Like the Evil Queen in the fairytale Snow White, when we reflect upon our society, often what we are actually doing is looking for an idealized vision of ourselves.
Without question, the Cayman Islands enjoys a plenitude of blessings, both natural and man-made – beautiful shores, tranquil waters, attractive structures, a general atmosphere of public safety, a kind and friendly people, etc.
But, as in every community, there exists below the surface a largely invisible stratum that includes an element of malefactors, wrongdoers and those who partake in antisocial behavior. Trust us, their mindset does not resemble anything we think of as “Caymanian.”
You could grow up and live in this country for years without ever being aware of the extent to which this type of person exists among us – unless you are a judge, police officer or a court reporter for the Cayman Compass. (In fact, our editors deliberately send young interns and new reporters to sit in on Summary Court proceedings so they have a more accurate understanding of the community they are charged with covering.)
But sometimes, the activities of this “unseen” element become so disruptive to the social order that they emerge from the shadows into the public consciousness and spotlight.

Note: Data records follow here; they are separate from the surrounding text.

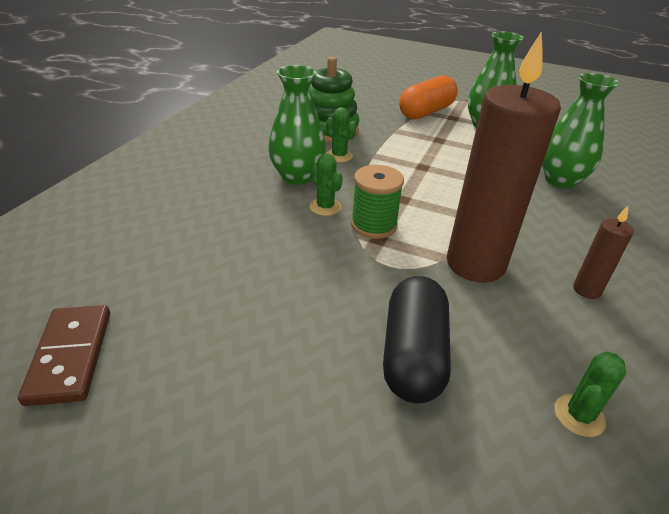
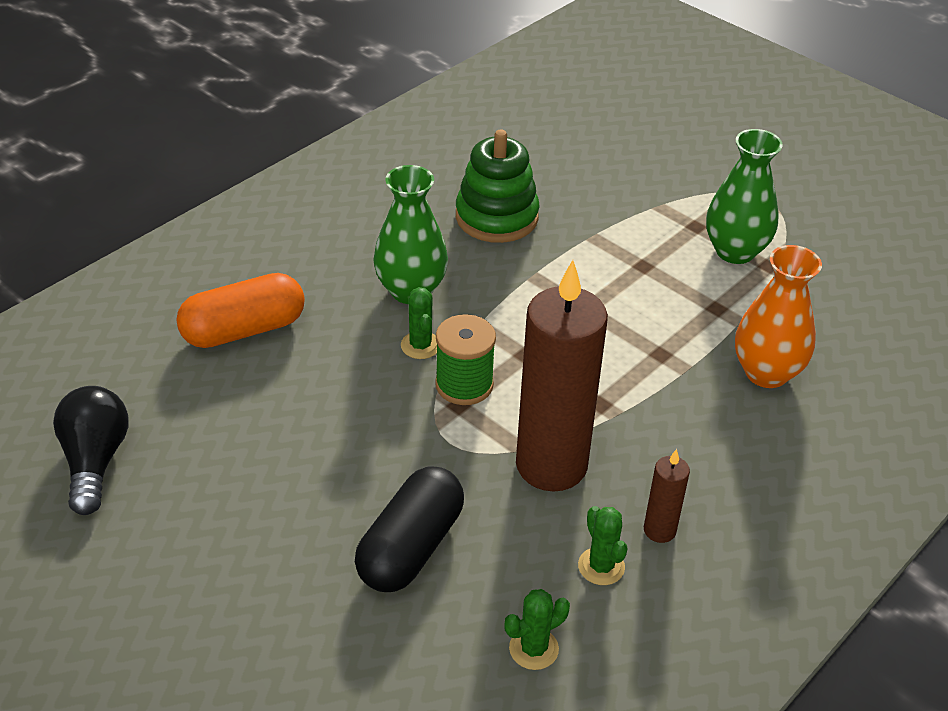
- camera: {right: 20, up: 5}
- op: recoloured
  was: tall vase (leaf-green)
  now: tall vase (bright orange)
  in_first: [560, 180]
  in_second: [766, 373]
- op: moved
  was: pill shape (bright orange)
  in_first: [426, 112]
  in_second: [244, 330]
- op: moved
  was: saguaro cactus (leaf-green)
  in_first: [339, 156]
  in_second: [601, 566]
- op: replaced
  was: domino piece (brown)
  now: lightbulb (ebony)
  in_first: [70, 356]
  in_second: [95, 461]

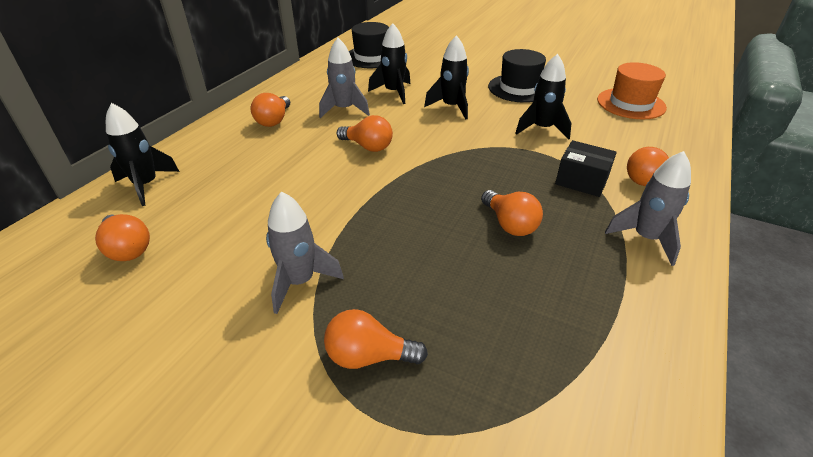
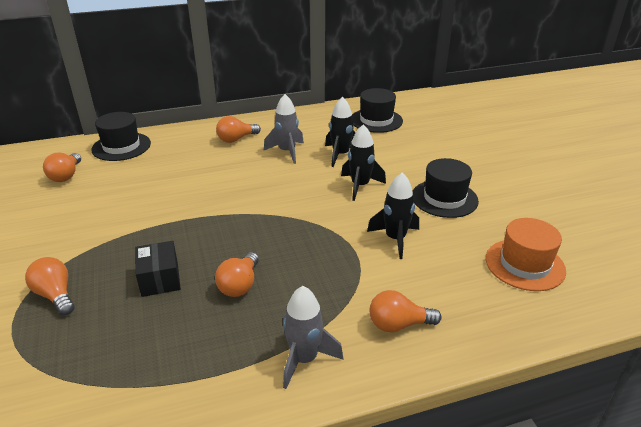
- camera: {right: 45, up: -5}
- op: replaced
  was: rocket (ebony)
  now: tall hat (ebony)
  in_first: [146, 185]
  in_second: [121, 146]
- op: removed
  was: lightbulb (bright orange)
  in_first: [368, 146]
- op: moved
  was: box (ebony)
  in_first: [581, 181]
  in_second: [160, 279]
- op: removed
  was: rocket (gray)
  in_first: [300, 282]

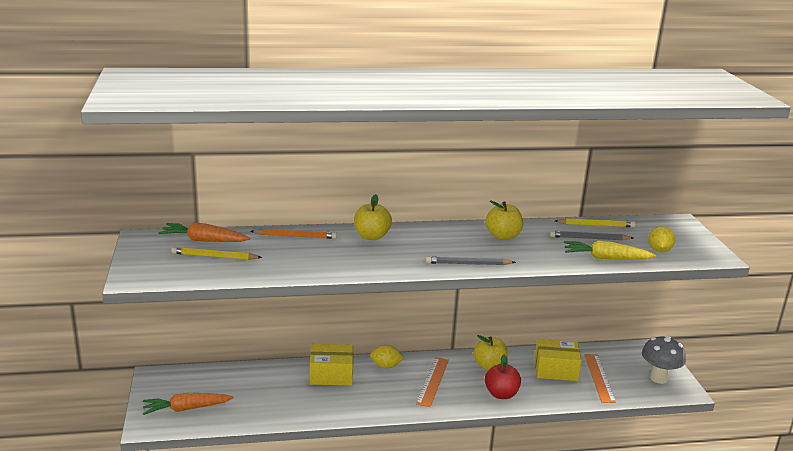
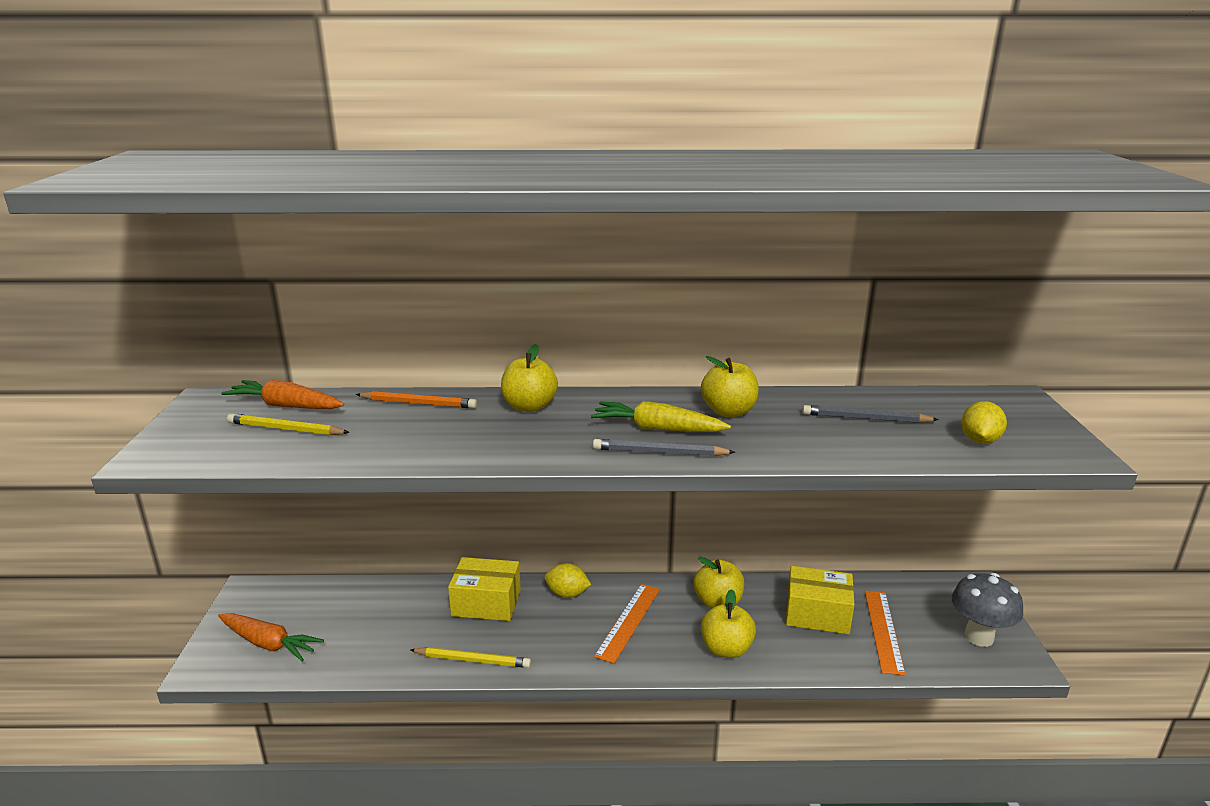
- camera: {right: 10, up: 0}
- op: moved
  was: lead pencil (golden)
  in_first: [596, 225]
  in_second: [473, 660]
- op: moved
  was: carrot (golden)
  in_first: [606, 258]
  in_second: [657, 429]
- op: recoloured
  was: toy apple (scarlet)
  now: toy apple (golden)
  in_first: [501, 394]
  in_second: [726, 649]
- op: turned
  was: carrot (bright orange)
  in_first: [186, 409]
  in_second: [268, 643]
  clockwise: -150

On the front page of Tuesday’s newspaper, we published a story about one such incident, in which a Royal Cayman Islands Police Service officer was injured by a driver fleeing a police roadblock. The incident occurred late Saturday night along the Esterley Tibbetts Highway, near Yacht Drive. The driver (who had a passenger) pulled his dark-colored sedan into the roadblock. The officer left his marked police car and attempted to speak to the driver and passenger, who did not respond. The officer moved to the front of the vehicle to check the license plate and then, according to an RCIPS statement: “The driver of the vehicle then drove off and struck the officer with the car, then sped off and broke through the roadblock entering into West Bay.”
Our immediate concern, of course, is with the health of the injured officer, who fortunately appears to be on the road to recovery after being discharged from the Cayman Islands Hospital.
However, on a societal level, this sort of pathological behavior does great damage to the public commonweal and how we think about ourselves as a people. We recognize that it is aberrant behavior and that it is not representative of ourselves individually or as a community. We recognize it as a foreign body, even a cancer, that has somehow invaded and disrupted our “Caymankind” tranquility.
It certainly is unwelcome evidence that in Cayman there is a person who (whether motivated by desperation, malice, sheer recklessness, etc.) proved capable of deliberately jeopardizing the life of a uniformed agent of law enforcement. Further, it is the latest and most heinous in a series of assaults on or displays of absolute disregard for Cayman police.
Who can forget last November’s humiliation of police (captured on video camera and posted on social media) by scores of motorbikers who “bypassed” a roadblock, weaving recklessly and taunting the officers who were attempting to apprehend them.
This dual degradation of the public’s respect for police, and the police’s relationship with the public, is an extremely troubling trend that if left unchecked, could and will erode the cultural cornerstone of law and order.
We do not always agree with or understand the strategies of police – for example, sanctioning this Sunday’s iteration of the motorbike rally that previously left them looking so inept – but we always support the mission of our police as an organization, and stand by our individual officers who discharge their duties with honor, integrity and professionalism.